Don't FLASH chips have bad blocks remapped already? They must have otherwise when a machine starts using it, it would do an awful lot of remapping of bad blocks. Also I do a factory test (on the 4MB Adesto device) and this checks every block.
Managed Flash does, unmanaged does not. Serial flashes that take commands are managed, and do.
I believe the managed Flash ones, like Winbond serial flashes, have a controller with eeprom to retail the bad blocks list, in a hash table: a fixed-size array of logicalSector → physicalSector mappings, so that each sector is typically O(1) time complexity; or perhaps in sorted order so a binary search in logicalSector is exactly O(log₂N). If we assume 5% of sectors may become bad, then 32GiB with 4096-byte pages has 8,388,608 pages, and up to 419430 may be remapped; that would require about 25 Mbits at 64 bits per mapping, and 25 look-ups per sector using a binary search. For a hash table, the performance starts degrading when it is more than about half full (more checks per sector), so there are obvious tradeoffs here.
This sounds like an odd solution to me. It adds complexity and now the solution depends on both eeprom and flash endurance.
Nevertheless!
As an example of the non-managed Flash, consider
Micron MT29F2G08ABAGAWP 256M×8 that Mouser sells, and its datasheet; specifically, the Error Management chapter in page 37. You identify bad page blocks (up to 40 out of 2048 blocks ≃ 1.95%, from the factory, not more than 2% during device lifetime) by the first spare address on the first or second page per block.
As an example of managed Flash, consider
Winbond W25N512GVEIG also from Mouser. It has an internal Bad Block Management Look-Up Table, BBM LUT, with up to ten relocated blocks. See 8.2.7 Bad Block Management (A1h) command, and 8.2.8 Read BBM LUT (A5h) command, on pages 34 and 35. As it is just a maximum of 10 relocations, it is rather unlikely they use Flash itself for this, and instead use some kind of EEPROM that is copied to RAM on power-on; this EEPROM only requires say a thousand write cycles to be effective in practice.
These are simple round-robin systems which do wear levelling by themselves. If you need something more complex, it is time to look for a wear levelling layer which does all the heavy lifting.
Wear leveling and bad block management are two completely different things, because even from factory fresh, raw NAND may contain up to 1.9% of bad blocks (Micron), with the maximum lifetime bad blocks allowed below 2% (Micron) and up, depending on the manufacturer.
Most NAND Flash has spare bytes per block; for example both of the above have 64 extra bytes per each 2048 byte page. The first extra ("spare") byte is often used to record the page or block failure from the factory. The rest are used for ECC and such. In the Micron one, you relocate and mark entire blocks (128 KiB + 4 KiB spare) bad. On a 2 Gb one, you have 2048 blocks, and up to 40 may become bad during the device lifetime. Since 2048 = 2¹¹, you only need 22 bits per block relocation. As the very first block is guaranteed to last 1,000 PROGRAM/ERASE cycles, and typical ECC needs 6 bytes per 512 bytes, that means the spares left over from ECC in block 0, say one relocation per page (so max. 64 relocations), could be used. It'd be simpler to use page 0 of block 0, though, and not use block 0 for data at all.

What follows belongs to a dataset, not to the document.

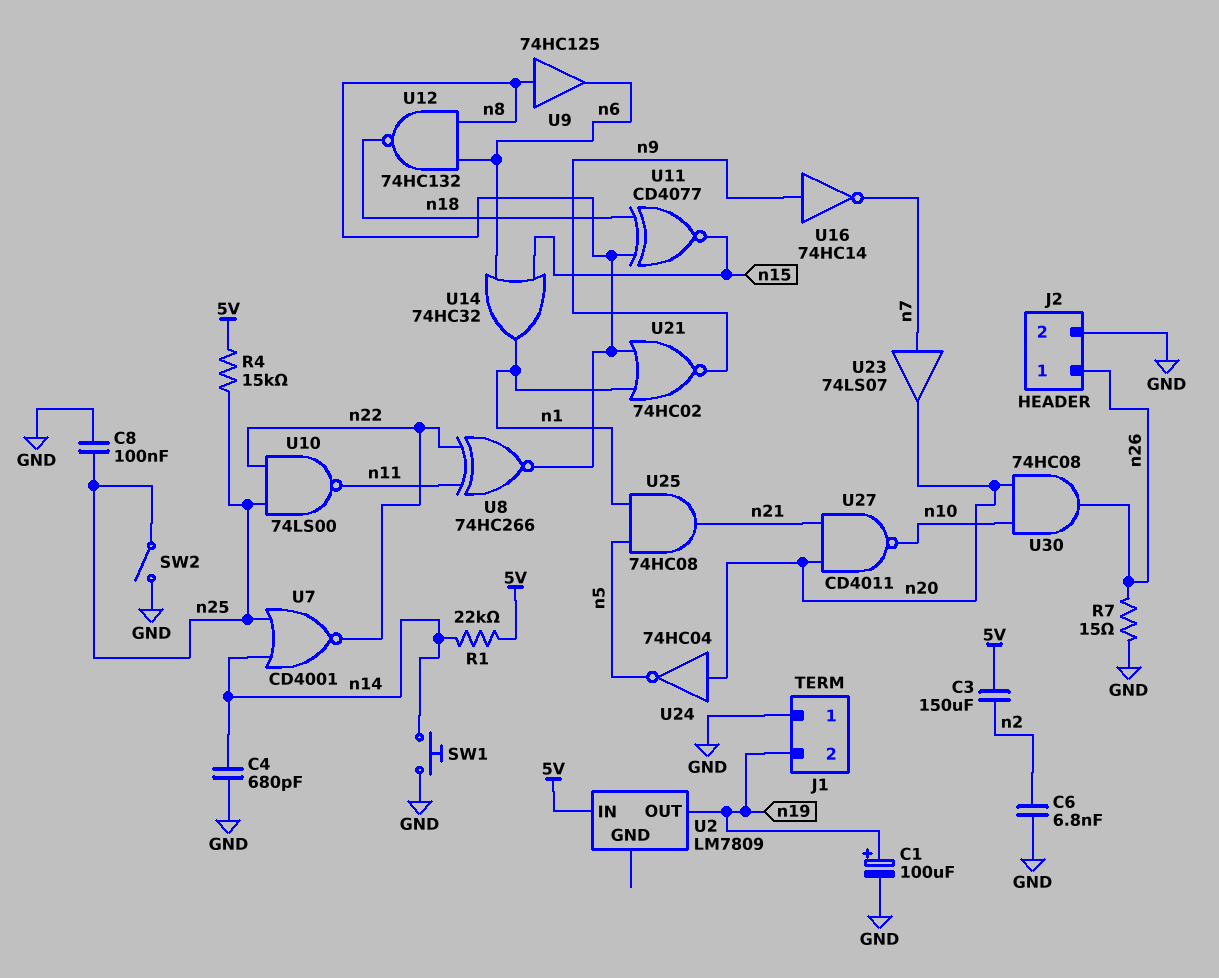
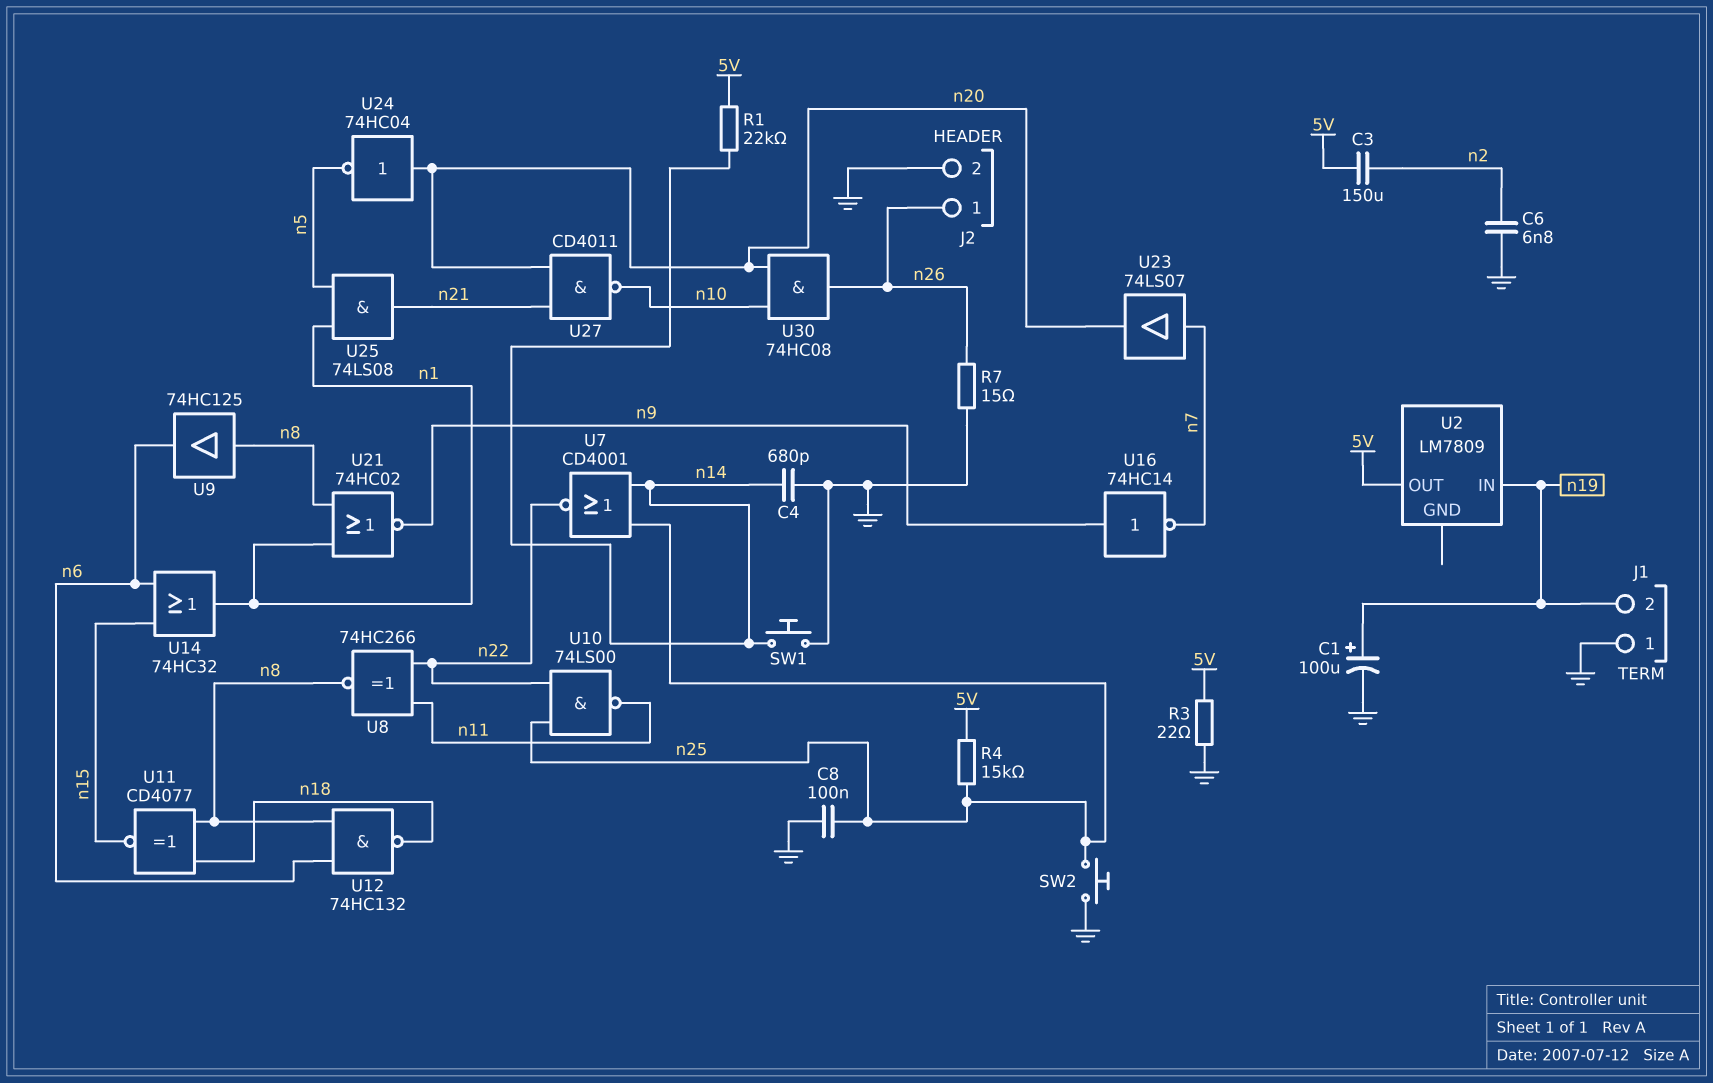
R3: none -> 22 (5V, GND)
SW2: switch (GND, n25) -> button (GND, n25)
U2 pin IN: 5V -> n19
U2 pin OUT: n19 -> 5V
U25: AND 74HC08 (in n1, in n5, out n21) -> AND 74LS08 (in n1, in n5, out n21)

However, consider the case where your NAND controller/MCU has 1024 bits of EEPROM with > 100 guaranteed write cycles at hand. You could store the bad block information there (at 24 bits per relocation, you can fit 42 relocations in 1008 bits). If you have the same in 12-bit/24-bit RAM, and you keep the list sorted, a binary search will find the mapping or determine lack of by examining max. seven entries. Comparing to the 300µs page program on the Micron, that's nothing.
Why use separate memory for the bad block mapping, then? Because you want to read it as fast as possible during startup, and it is typically not much data at all. It is not modified per se (hash table; is modified if sorted/binary search), only new entries added to it. The number of write cycles is the maximum number of relocations! It makes sense to make this small section more robust, at the cost of extra silicon.